表4 豬血漿中0 ～3 kDa 肽溶液質(zhì)譜分析后氨基酸序列檢索結(jié)果

2.4 抑制肽PP1 和PP2 與組織蛋白酶L 相互作用的機(jī)制

如圖5（a）所示，紅色球部為組織蛋白酶L 的作用部位，圖5（b）中球棍分子模型為PP1，條帶分子模型為組織蛋白酶L，其鉤狀凹下的部位為作用活性部位催化中心，PP1在組織蛋白酶L 的活性位點(diǎn)作用，阻止了組織蛋白酶L 與其他蛋白等物質(zhì)的結(jié)合作用，起到了抑制其作用活性的目的。圖6 所展示的是分子模擬分析二者相互作用位點(diǎn)附近關(guān)鍵氨基酸。表5 可以看出抑制劑與組織蛋白酶L 之間的相互作用情況，其分子間作用力有靜電力、氫鍵，其中氫鍵為二者發(fā)生相互作用的主要作用力，分子間作用力鍵長(zhǎng)范圍為1.961 04 ～5.018 80 ?。分子模擬結(jié)果表明組織蛋白酶L 作用的作用位點(diǎn)為H166、H234、H239、H244、H256、H313，其氨基酸位點(diǎn)為L(zhǎng)YS117、SER158、GLU159，肽作用位點(diǎn)為H3、H4、H6、H14、N15，其氨基酸位點(diǎn)為GLY20、GLN21、GLY23，在二者的混合體系中，兩者通過(guò)活性位點(diǎn)緊密貼合，并相互作用。

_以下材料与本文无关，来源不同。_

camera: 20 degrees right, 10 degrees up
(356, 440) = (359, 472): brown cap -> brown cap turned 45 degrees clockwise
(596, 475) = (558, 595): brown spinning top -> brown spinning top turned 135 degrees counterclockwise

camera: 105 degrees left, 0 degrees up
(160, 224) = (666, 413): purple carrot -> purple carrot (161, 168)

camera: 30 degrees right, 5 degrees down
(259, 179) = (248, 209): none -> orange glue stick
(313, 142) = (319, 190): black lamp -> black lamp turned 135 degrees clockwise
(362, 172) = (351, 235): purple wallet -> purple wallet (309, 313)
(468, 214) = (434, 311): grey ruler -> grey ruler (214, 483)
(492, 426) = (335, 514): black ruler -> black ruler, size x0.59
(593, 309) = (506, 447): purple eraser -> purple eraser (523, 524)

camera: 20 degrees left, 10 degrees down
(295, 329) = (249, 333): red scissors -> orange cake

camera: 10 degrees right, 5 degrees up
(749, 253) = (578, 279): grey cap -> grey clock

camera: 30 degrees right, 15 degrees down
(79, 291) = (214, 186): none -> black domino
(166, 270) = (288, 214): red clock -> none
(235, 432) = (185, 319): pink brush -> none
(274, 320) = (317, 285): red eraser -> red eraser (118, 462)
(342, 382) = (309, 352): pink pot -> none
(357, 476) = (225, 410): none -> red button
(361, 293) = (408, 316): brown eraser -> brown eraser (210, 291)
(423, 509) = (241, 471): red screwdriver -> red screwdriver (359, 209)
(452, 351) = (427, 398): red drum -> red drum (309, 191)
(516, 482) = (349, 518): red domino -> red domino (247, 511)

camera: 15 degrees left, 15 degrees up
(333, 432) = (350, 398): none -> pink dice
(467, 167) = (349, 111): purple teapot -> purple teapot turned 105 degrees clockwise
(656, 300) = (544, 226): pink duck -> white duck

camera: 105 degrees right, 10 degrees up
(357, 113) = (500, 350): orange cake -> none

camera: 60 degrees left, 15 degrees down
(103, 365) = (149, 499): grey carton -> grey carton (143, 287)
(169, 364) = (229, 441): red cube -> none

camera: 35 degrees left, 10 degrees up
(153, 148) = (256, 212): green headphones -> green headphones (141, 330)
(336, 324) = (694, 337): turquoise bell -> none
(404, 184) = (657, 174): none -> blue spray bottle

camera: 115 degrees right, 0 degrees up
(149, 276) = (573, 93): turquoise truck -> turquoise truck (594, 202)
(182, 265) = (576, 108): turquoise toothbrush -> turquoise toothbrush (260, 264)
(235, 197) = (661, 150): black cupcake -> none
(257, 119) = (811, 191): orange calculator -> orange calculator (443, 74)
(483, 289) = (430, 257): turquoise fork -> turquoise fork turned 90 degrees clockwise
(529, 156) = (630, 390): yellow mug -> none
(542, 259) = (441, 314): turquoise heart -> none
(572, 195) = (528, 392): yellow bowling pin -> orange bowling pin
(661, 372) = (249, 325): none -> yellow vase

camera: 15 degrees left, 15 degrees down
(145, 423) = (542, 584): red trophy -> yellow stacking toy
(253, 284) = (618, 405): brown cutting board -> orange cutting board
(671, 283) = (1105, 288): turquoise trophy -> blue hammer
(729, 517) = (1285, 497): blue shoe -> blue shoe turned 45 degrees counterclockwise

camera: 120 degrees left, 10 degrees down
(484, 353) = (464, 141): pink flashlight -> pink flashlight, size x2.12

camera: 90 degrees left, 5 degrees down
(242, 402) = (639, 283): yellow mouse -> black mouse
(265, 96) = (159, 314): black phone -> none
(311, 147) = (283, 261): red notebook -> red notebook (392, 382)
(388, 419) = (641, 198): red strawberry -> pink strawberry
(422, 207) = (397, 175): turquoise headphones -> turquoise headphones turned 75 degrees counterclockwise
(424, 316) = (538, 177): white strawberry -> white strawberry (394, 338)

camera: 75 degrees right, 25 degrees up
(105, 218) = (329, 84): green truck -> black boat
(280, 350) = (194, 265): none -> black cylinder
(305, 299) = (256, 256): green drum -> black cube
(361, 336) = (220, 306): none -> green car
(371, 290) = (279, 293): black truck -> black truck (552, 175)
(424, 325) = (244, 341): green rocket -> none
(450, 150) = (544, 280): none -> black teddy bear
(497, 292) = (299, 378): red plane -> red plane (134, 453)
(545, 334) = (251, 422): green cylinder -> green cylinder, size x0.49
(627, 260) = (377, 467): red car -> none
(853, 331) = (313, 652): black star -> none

表5 PP1 與組織蛋白酶L 相互作用的關(guān)鍵氨基酸化學(xué)作用力類型及鍵長(zhǎng)

圖5 組織蛋白酶L 的作用部位及其與PP1 相互作用的分子模擬

圖6 PP1 與組織蛋白酶L 相互作用位點(diǎn)附近的關(guān)鍵氨基酸

如圖7 所示，圖中條帶模型分子為組織蛋白酶L，球棍模型分子為PP2，以抑制劑纖溶酶原作為供體，組織蛋白酶L 為受體，鉤狀凹下的部位為作用活性部位催化中心，PP2 在組織蛋白酶L 的活性位點(diǎn)作用，阻止了組織蛋白酶L 與其他蛋白等物質(zhì)的結(jié)合作用，起到了抑制其作用活性的目的，與PP1 對(duì)組織蛋白酶L 的抑制作用原理是相同的。圖8 所顯示的是二者結(jié)合相互作用位點(diǎn)附近的關(guān)鍵氨基酸。抑制劑與蛋白酶之間相互結(jié)合的分子間作用力只有氫鍵，鍵長(zhǎng)為2.443 32 ?，肽作用位點(diǎn)氨基酸為GLN21，組織蛋白酶L 作用位點(diǎn)為H243，作用活性位點(diǎn)只有一個(gè)的原因可能是PP2 與組織蛋白酶L 的相互結(jié)合的關(guān)系不緊密或PP2 對(duì)組織蛋白酶L 的抑制作用不明顯，作用力較弱，需要進(jìn)一步的實(shí)際實(shí)驗(yàn)來(lái)進(jìn)行驗(yàn)證和深入的研究。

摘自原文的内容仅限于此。